The Right to Food Campaign has released a statement on May 23 condemning the record export of foodgrains from India in 2020-21, at a time when the country’s people are struggling with hunger amid the COVID-19 crisis.
India is currently reeling under the second wave of the COVID-19 pandemic, with the rural areas coming under the grip of the virus at an unprecedented level.

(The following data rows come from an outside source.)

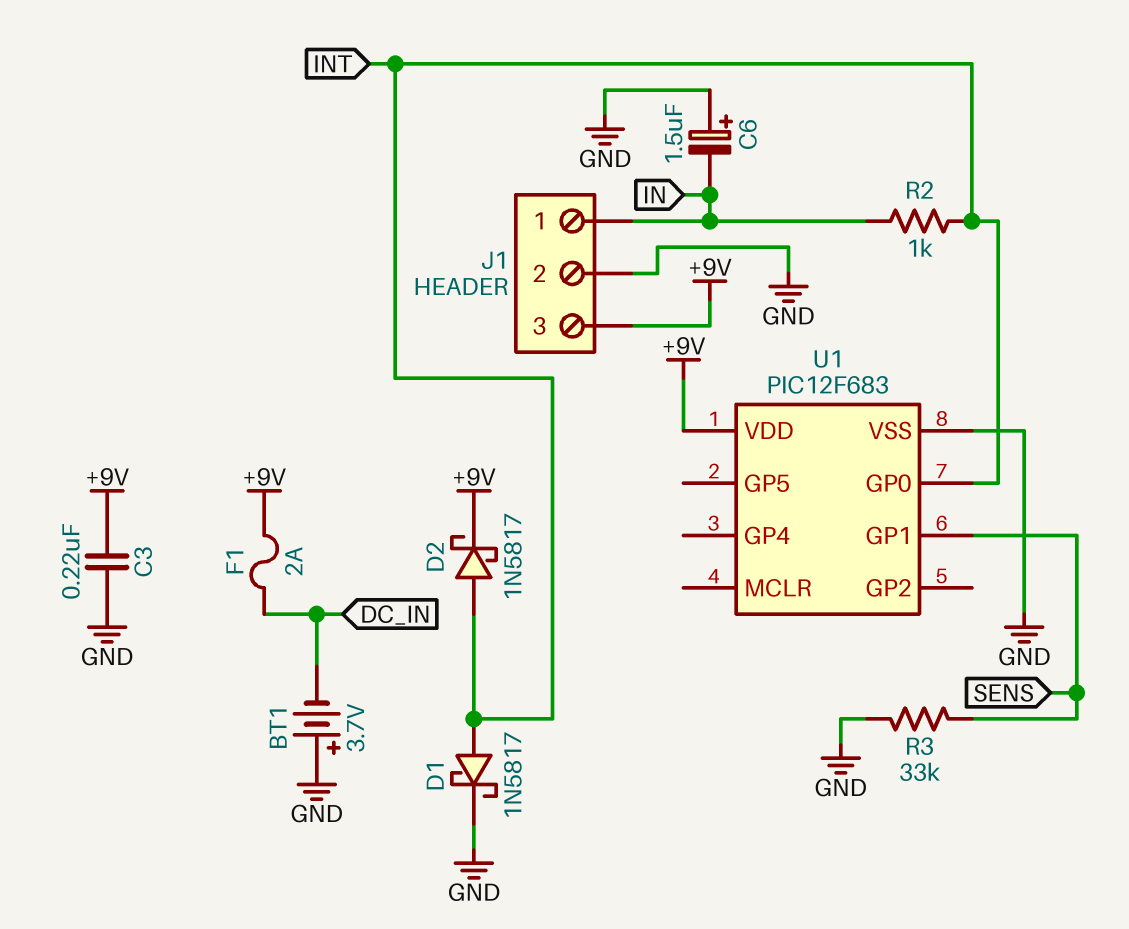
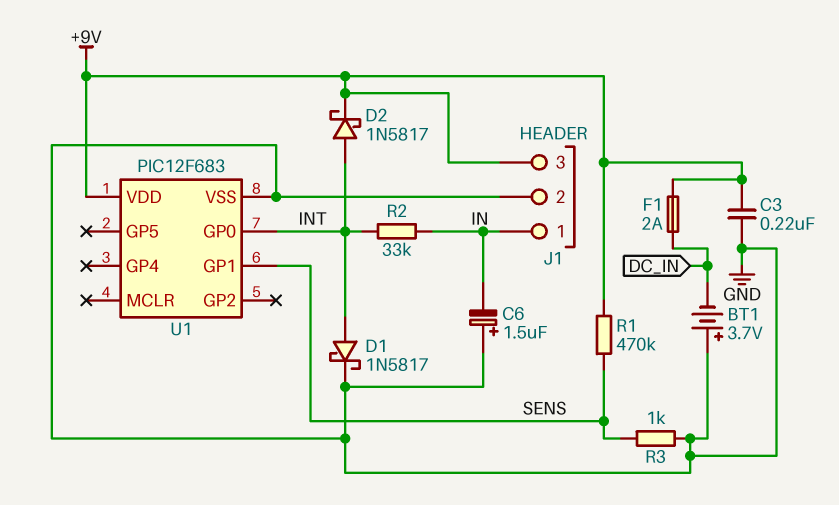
R1: none -> 470k (+9V, SENS)
R2: 1k (IN, INT) -> 33k (IN, INT)
R3: 33k (GND, SENS) -> 1k (GND, SENS)

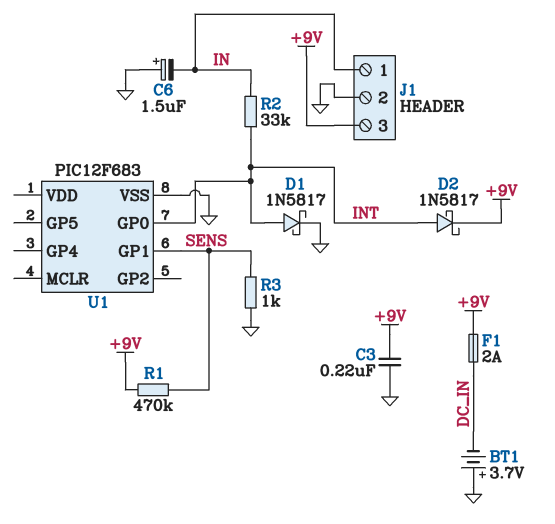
U1 pin VDD: +9V -> none

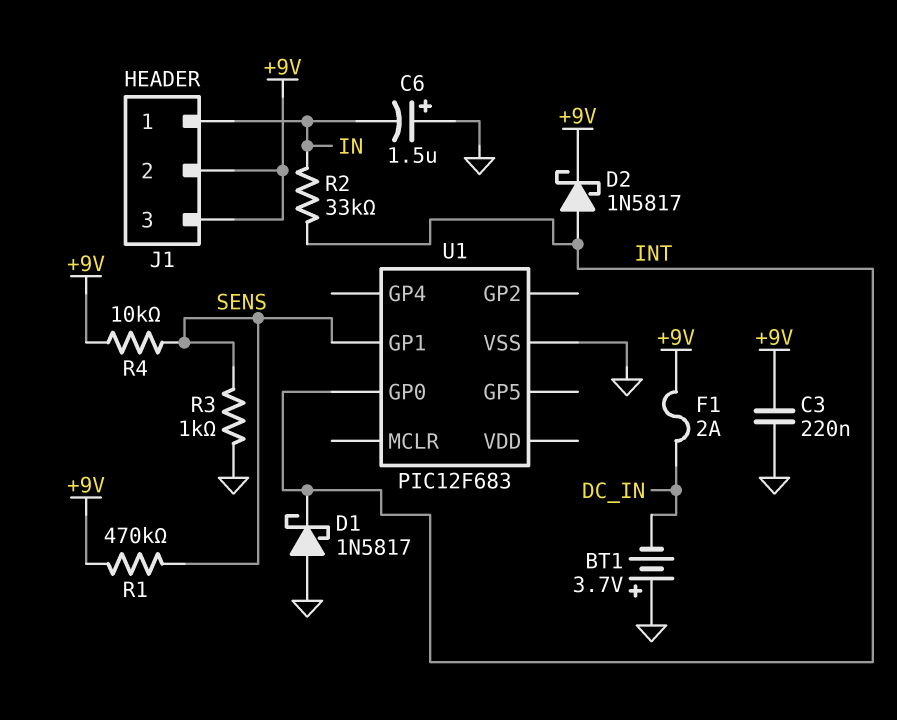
D1: schottky 1N5817 (A INT, K GND) -> schottky 1N5817 (A GND, K INT)
J1 pin 2: GND -> +9V
R4: none -> 10k (+9V, SENS)

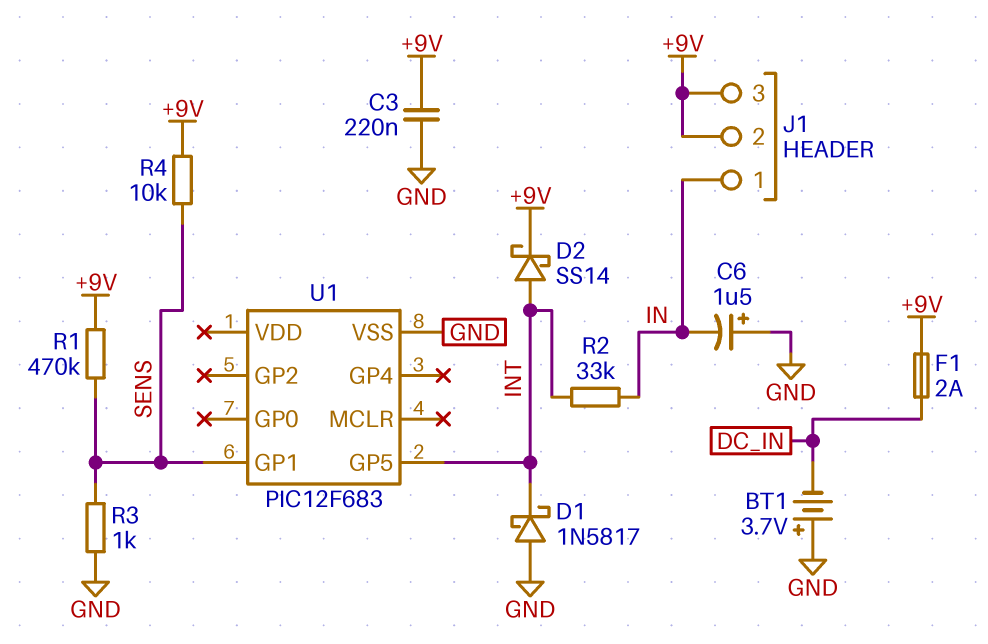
D2: schottky 1N5817 (A INT, K +9V) -> schottky SS14 (A INT, K +9V)
U1 pin GP0: INT -> none
U1 pin GP5: none -> INT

While the Centre has avoided a nationwide lockdown this year, several states have announced lockdowns leading to severe economic distress among people, especially informal sector workers in both urban and rural areas.
According to the RTFC statement, the situation is even worse than last year as “the burden of healthcare expenses is also high, with many more people dealing with illness in the household”. Further, the timing of the second wave is also unfortunate as “this has come at the back of a year of slowdown, job loss and declining wages”.
The statement also highlighted the government’s apathy towards the poorer subjects which is visible from the lack of compensation measures this year. It said, “The livelihood and food security crisis facing the poor and informal sector workers across the country has been completely invisibilised with hardly any special packages being announced towards supporting them in this time of crisis.”
In addition to this, the Pradhan Mantri Garib Kalyan Yojana announced by the government to provide relief to the affected population for just two months (May and June) covers only those who are already included under the National Food Security Act.
In this backdrop, the RTFC has demanded “the immediate universalisation of the Public Distribution System (PDS) and distribution of additional 5 kg of foodgrains per person and 1.5 kg of pulses and 800 gm cooking oil under the PDS with its expansion (while enhancing Pradhan Mantri Garib Kalyan Anna Yojana) for a period of at least six months”.
However, the government instead of focusing on ensuring enough foodgrains for the people, has been engaged in export of foodgrains, the RTFC statement said. Citing news reports, the RTFC said that “13.09 mt non-basmati rice, 4.63 mt basmati rice and 2.09 mt wheat was exported in 2020-21, a year when millions of Indians faced a situation of hunger and food insecurity, reducing the quantity and quality of food they consumed”.
This enormous quantity of exported foodgrains, if used for distribution through PDS, could have provided 5 kg a month (excluding basmati rice) for a whole year to over 25 crore people, the RTFC highlighted. Not only that, the rate at which 13.09 mt of basmati rice was exported (Rs 27 per kg) is even lower than the Food Corporation of India’s economic cost of rice, i.e. around Rs 37 per kg, as per the data given by Harish Damodaran in the Indian Express.
While foodgrain stocks including rice, wheat, unmilled paddy and millets, in the FCI godowns are at a record high of 100 million tonnes, the government has so far not extended the benefits of PMGKAY beyond June, despite it being clear that the effects of the pandemic are going to last longer.
The RTFC statement said that “it is becoming quite apparent that the government does not care about filling the stomachs of the hungry in the country, and is happy to rather export the grains or use them for other purposes (like it was done for ethanol production last year)”.
Stressing on the need to strengthen the public procurement system, the statement said that the record stock of foodgrains that can be used for maintaining food security for all in times of crisis like this are owing to the system of public procurement and Minimum Support Price (MSP). However, the government’s policies are directed towards taking away the MSP and therefore, it is important to support the ongoing farmers’ struggle against the new farm laws.